A minha crónica no Jornal Torrejano.
Quando li pela primeira vez O
Processo, estava longe de ser capaz de perceber a íntima conexão entre a
estranha narrativa do escritor checo e a natureza do mundo moderno, natureza
essa configurada na empresa e no estado burocráticos. Aliás, não tinha sequer
ouvido falar da Max Weber e da sua visão do estado moderno como uma organização
burocrática. O estado como burocracia, na perspectiva weberiana, não significa
um estado atolado em papéis, como acontece na visão popular do fenómeno
burocrático, mas um estado organizado racionalmente tendo em vista a eficiência
e a eficácia dos processos. Isto é fundamental para compreender a estranha obra
de Franz Kafka.
Romances como O Processo ou O Castelo devolvem-nos uma visão sombria
do aparelho de estado, seja este olhado do ponto de vista do poder judicial,
como no primeiro caso, seja observado do ponto de vista do poder político, como
no segundo. No lugar de uma organização racional, onde as decisões são
plenamente justificadas e nessa justificação não deixam margem para duvidar da
sua racionalidade, o que descobrimos é o puro arbítrio, a irracionalidade dos
procedimentos e, em consequência, o esmagamento do indivíduo, sem que ele
perceba muito bem porquê. Em O Processo,
Joseph K., um bancário, é acusado judicialmente, vê-se envolvido num longo e
mirabolante processo jurídico e é executado, sem nunca saber de que é acusado.
Em O Castelo, o agrimensor K. é
contratado por um conde. Depara-se, porém, com uma teia burocrática tal que vê
continuamente defraudadas as suas expectativas, seja de exercer a profissão,
seja de entrar no castelo.
Nestes dois romances, Kafka mostra a irracionalidade da própria
organização do estado moderno, a irracionalidade que habita o centro da própria
razão.
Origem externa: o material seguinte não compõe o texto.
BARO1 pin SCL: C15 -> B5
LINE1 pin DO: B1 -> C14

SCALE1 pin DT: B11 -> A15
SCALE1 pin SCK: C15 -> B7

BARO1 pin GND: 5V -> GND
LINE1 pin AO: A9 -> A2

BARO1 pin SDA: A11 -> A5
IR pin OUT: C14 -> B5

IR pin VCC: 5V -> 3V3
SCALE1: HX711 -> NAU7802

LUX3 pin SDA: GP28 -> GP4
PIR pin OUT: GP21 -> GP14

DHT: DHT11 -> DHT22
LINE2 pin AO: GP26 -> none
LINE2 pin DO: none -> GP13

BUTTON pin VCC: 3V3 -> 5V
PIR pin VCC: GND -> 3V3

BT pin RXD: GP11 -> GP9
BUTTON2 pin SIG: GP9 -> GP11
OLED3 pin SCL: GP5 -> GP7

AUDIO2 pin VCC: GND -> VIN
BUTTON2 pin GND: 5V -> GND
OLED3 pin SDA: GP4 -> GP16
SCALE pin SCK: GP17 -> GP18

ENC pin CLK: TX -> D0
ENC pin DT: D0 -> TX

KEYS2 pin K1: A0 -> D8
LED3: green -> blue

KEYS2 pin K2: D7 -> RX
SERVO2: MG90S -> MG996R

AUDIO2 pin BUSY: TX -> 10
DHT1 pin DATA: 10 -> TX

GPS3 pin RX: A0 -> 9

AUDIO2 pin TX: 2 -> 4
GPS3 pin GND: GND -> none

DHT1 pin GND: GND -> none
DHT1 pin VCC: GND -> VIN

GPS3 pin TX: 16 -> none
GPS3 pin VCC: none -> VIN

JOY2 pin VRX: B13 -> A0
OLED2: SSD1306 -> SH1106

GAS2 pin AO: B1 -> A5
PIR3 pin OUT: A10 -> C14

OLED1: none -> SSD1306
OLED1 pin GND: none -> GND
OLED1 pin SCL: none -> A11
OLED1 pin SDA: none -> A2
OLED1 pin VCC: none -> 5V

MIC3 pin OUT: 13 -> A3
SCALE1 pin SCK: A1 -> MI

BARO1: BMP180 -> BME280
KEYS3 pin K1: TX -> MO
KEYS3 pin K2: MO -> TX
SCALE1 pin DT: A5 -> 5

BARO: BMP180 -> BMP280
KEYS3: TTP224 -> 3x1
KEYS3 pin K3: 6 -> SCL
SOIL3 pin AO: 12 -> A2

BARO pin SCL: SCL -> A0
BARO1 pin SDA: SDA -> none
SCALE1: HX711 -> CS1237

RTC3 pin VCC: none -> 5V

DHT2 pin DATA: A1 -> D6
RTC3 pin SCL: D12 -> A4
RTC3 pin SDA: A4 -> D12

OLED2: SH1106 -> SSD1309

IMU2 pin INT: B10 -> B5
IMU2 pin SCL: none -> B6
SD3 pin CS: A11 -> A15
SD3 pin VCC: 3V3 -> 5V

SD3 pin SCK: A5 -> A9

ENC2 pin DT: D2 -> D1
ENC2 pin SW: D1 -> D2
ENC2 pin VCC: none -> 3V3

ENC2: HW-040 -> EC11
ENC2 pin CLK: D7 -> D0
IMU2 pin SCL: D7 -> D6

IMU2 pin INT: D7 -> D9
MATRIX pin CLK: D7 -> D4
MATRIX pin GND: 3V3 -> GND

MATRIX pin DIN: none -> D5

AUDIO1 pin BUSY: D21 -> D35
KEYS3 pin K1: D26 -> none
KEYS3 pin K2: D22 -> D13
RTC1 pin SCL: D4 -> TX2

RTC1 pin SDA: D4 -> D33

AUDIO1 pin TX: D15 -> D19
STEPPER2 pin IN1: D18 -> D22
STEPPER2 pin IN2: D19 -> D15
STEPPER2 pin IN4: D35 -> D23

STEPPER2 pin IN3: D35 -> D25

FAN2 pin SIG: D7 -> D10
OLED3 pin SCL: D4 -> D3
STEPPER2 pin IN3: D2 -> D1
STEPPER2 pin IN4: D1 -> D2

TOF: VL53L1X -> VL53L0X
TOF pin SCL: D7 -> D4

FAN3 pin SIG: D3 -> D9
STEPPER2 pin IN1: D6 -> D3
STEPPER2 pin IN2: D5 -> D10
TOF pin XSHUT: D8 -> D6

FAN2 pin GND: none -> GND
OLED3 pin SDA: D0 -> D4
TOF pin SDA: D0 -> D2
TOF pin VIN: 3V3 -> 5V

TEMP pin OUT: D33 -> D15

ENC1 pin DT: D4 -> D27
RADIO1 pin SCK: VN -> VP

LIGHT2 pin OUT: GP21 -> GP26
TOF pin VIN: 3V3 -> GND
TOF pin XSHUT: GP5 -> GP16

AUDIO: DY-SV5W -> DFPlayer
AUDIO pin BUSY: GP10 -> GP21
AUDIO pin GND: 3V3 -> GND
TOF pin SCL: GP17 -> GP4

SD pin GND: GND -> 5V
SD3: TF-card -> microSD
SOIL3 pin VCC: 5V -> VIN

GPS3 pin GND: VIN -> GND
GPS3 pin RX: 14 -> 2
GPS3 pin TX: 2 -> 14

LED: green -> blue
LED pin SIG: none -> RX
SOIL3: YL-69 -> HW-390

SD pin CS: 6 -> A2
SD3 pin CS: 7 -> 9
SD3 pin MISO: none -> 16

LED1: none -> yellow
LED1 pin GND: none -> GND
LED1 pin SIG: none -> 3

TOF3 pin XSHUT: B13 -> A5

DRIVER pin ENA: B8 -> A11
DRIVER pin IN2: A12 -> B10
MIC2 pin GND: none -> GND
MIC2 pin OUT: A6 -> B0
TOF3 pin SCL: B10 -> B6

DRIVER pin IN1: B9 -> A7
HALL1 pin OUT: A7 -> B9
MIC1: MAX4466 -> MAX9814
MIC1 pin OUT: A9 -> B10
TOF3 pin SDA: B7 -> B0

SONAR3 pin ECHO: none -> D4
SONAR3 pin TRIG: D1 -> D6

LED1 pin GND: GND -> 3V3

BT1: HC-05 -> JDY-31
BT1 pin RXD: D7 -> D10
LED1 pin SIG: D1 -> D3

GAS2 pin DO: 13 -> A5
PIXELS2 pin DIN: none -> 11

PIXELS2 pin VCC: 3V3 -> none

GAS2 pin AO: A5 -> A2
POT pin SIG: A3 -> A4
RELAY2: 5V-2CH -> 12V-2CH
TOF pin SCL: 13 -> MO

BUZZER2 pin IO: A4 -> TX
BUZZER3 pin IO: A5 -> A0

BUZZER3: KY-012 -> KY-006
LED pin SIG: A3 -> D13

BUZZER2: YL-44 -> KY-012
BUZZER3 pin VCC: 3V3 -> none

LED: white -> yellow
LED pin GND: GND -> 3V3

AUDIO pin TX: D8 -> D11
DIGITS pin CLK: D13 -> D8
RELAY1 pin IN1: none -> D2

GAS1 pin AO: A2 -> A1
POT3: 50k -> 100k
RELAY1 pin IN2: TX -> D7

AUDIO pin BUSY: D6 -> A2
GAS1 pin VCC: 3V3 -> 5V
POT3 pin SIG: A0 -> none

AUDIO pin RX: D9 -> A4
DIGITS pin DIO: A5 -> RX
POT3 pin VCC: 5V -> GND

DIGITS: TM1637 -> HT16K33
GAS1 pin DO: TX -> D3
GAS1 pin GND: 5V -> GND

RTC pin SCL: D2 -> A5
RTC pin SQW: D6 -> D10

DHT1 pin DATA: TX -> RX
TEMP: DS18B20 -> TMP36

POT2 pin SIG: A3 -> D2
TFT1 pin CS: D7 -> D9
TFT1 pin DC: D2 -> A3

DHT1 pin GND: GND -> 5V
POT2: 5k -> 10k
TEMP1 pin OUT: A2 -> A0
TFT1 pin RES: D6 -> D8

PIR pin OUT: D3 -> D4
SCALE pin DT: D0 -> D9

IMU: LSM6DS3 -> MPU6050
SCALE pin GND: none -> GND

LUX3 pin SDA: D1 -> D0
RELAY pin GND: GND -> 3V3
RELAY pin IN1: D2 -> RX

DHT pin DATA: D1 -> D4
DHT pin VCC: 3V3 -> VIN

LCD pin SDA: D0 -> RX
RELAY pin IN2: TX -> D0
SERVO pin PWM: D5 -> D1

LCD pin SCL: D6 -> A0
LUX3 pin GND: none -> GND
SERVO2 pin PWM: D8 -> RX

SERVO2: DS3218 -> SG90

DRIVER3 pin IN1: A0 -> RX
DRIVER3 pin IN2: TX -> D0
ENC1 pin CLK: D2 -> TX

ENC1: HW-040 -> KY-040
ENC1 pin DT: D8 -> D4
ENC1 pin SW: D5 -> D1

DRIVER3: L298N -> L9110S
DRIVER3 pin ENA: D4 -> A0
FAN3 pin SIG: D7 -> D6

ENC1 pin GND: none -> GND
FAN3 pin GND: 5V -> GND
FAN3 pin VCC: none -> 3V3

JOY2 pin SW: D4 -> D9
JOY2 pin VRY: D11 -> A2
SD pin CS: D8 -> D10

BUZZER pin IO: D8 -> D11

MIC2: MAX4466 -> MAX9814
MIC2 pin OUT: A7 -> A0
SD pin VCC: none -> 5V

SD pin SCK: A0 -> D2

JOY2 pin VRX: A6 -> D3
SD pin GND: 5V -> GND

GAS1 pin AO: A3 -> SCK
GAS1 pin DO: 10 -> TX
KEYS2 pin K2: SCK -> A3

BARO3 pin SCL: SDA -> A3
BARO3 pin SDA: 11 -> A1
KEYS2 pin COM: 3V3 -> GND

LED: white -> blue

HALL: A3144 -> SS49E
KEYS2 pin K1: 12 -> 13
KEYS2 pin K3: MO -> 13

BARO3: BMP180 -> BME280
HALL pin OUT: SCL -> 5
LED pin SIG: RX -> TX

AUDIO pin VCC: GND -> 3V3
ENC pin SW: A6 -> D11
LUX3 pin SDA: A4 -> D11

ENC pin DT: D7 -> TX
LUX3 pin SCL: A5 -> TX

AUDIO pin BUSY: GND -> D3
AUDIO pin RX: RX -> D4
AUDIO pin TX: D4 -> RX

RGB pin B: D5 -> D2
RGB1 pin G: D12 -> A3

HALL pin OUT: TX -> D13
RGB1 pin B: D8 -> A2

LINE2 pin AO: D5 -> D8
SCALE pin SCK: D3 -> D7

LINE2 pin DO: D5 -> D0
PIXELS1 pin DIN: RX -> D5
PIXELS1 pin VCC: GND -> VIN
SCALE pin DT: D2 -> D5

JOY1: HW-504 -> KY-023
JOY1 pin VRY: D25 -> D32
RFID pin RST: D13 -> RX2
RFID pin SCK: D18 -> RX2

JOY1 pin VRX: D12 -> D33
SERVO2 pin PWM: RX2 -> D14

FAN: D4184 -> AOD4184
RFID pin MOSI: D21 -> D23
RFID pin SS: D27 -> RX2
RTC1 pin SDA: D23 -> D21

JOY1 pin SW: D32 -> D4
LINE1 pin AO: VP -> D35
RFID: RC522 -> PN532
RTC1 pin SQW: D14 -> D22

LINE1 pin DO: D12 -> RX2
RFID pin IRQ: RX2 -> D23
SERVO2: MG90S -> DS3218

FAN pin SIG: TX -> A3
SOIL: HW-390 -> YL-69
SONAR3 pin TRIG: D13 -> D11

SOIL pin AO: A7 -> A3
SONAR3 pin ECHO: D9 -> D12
O resultado da pressão da racionalidade política sobre o indivíduo deve,
porém, ser procurado não no destino do bancário ou do agrimensor, mas na novela
A Metamorfose, onde, certa manhã,
Gregor Samsa, um caixeiro-viajante, acorda transformado numa barata gigante. A
metáfora é poderosa. No mundo da modernidade, na época da racionalidade extrema
e da burocracia político-económica, o destino do ser humano, do animal racional,
é, estranhamente, converter-se num gigantesco insecto. O trabalho de Kafka é
uma interpretação em profundidade da natureza das nossas sociedades. Uma obra a
revisitar constantemente.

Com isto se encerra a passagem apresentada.